臺灣宜蘭地方法院刑事判決 103年度自更(二)字第1號自 訴 人 池仁愛自訴代理人 林宇文律師被 告 陳嘉昌
陳文卿上列被告因偽造文書案件,經自訴人提起自訴,經本院以102年度自更(一)字第1號判決後,自訴人不服提起上訴,經臺灣高等法院以102年度上訴字839號刑事判決駁回上訴,自訴人再提起上訴,經最高法院以102年度台上字第5125號撤銷發回本院審理,本院判決如下:
主 文本件自訴不受理。
理 由
一、自訴意旨略以:自訴人於民國97年12月1日起至99年3月19日任職宜蘭縣政府警察局,擔任宜蘭縣政府警察局宜蘭分局分局長,被告甲○○時任宜蘭縣政府警察局局長、被告陳文卿時任宜蘭縣政府警察局督察長,被告2人均為當時自訴人任職於宜蘭分局之直屬長官,掌管對自訴人之平時成績考核、年終考績之權力。自訴人於99年3月20日調離宜蘭分局長,改任職至國家公園警察大隊擔任警務組組長職務,即聽聞被告2人對自訴人之年終考核及平時成績考核之紀錄與事實不符,對自訴人多所負面不實之記載,影響自訴人權利至鉅。查年終考核表及平時成績考核紀錄表,均為被告2人職務上所掌之公文書,本即應翔實記載,不應為不實之記錄,而損害自訴人之權利,但今被告2人卻對自訴人考績(或考核)之記錄有所不實,自已違反刑法第213條公務員登載不實罪,為此提起自訴。但因年終考績、平時成績考核表該2份文書,自訴人均無法任意取得,懇請向內政部警政署調閱自訴人97、98年終考核表、98年1至4月、5月至8月平時成績考核表,以便證明被告2人對自訴人之考核記載有所不實等語。

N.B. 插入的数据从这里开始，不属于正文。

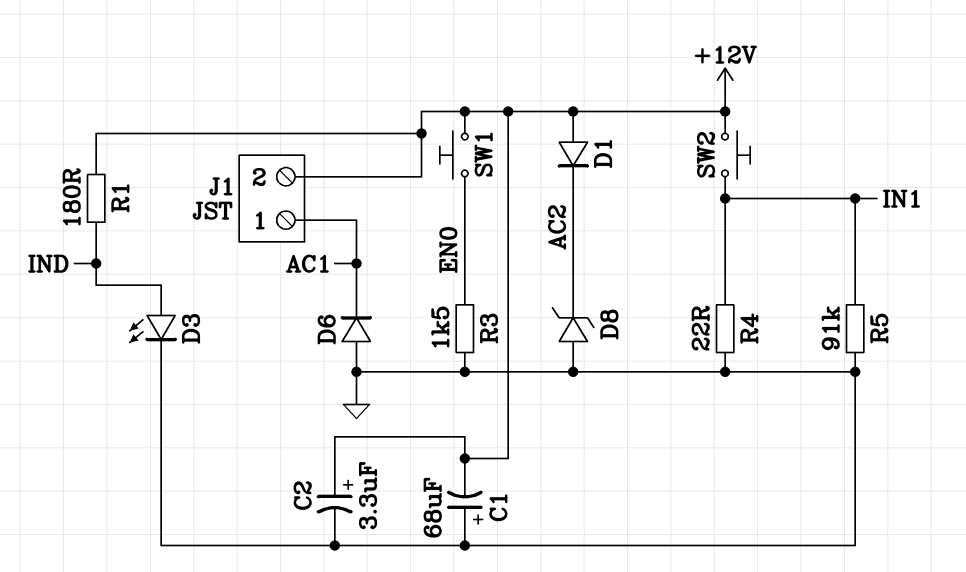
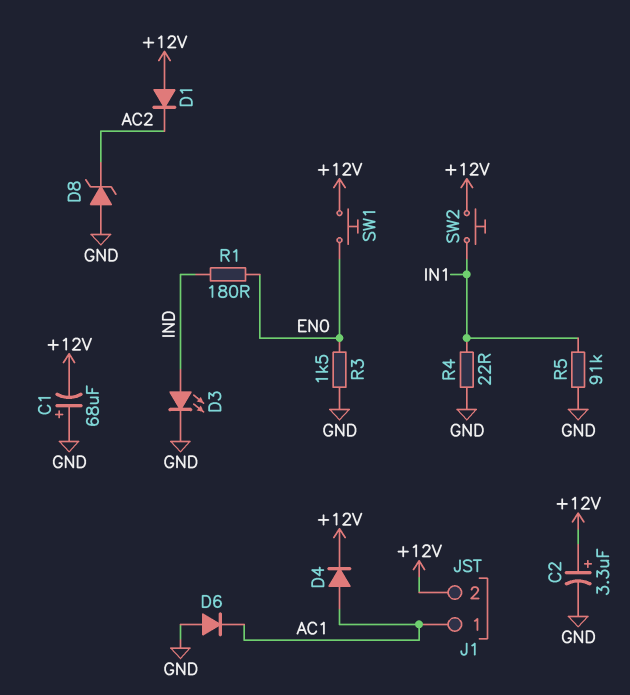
D4: none -> diode (A AC1, K +12V)
R1: 180 (+12V, IND) -> 180 (EN0, IND)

二、按「案件有下列情形之一者,應諭知不受理之判決:一、起訴之程序違背規定者。」、「起訴或其他訴訟行為,於法律上必備之程式有欠缺而其情形可補正者,法院應定期間,以裁定命其補正。」,刑事訴訟法第303條第1款、第273條第6項定有明文,而上開規定於自訴程序準用之,同法第343條亦定有明文。又「自訴,應向管轄法院提出自訴狀為之」;「自訴狀應記載下列事項:一、被告之姓名、性別、年齡、住所或居所,或其他足資辨別之特徵。二、犯罪事實及證據並所犯法條」;「前項犯罪事實,應記載構成犯罪之具體事實及其犯罪之日、時、處所、方法」,刑事訴訟法第320條第1項、第2項、第3項定有明文。而自訴之提起,應委任律師行之,92年2月6日修正公布、同年9月1日施行之刑事訴訟法319條第2項定有明文,即就自訴改採強制律師為代理人之制度,以合理分配使用司法資源,並兼顧被告及被害人之權益。而於公訴案件中,「檢察官就被告犯罪事實,應負舉證責任,並指出證明之方法。」、「法院於第一次審判期日前,認為檢察官指出之證明方法顯不足認定被告有成立犯罪之可能時,應以裁定定期通知檢察官補正,逾期未補正者,得以裁定駁回起訴。」,刑事訴訟法第161條第1項、第2項定有明文。但於自訴案件中,係由自訴人居於原告之地位,惟其亦相當於公訴程序中檢察官所扮演之角色,且依刑事訴訟第329條第1項規定,檢察官於審判期日所得為之訴訟行為,於自訴程序,由自訴人為之。從而,自訴案件關於被告犯罪事實之舉證責任及其不利益之歸屬,即應由自訴人負擔。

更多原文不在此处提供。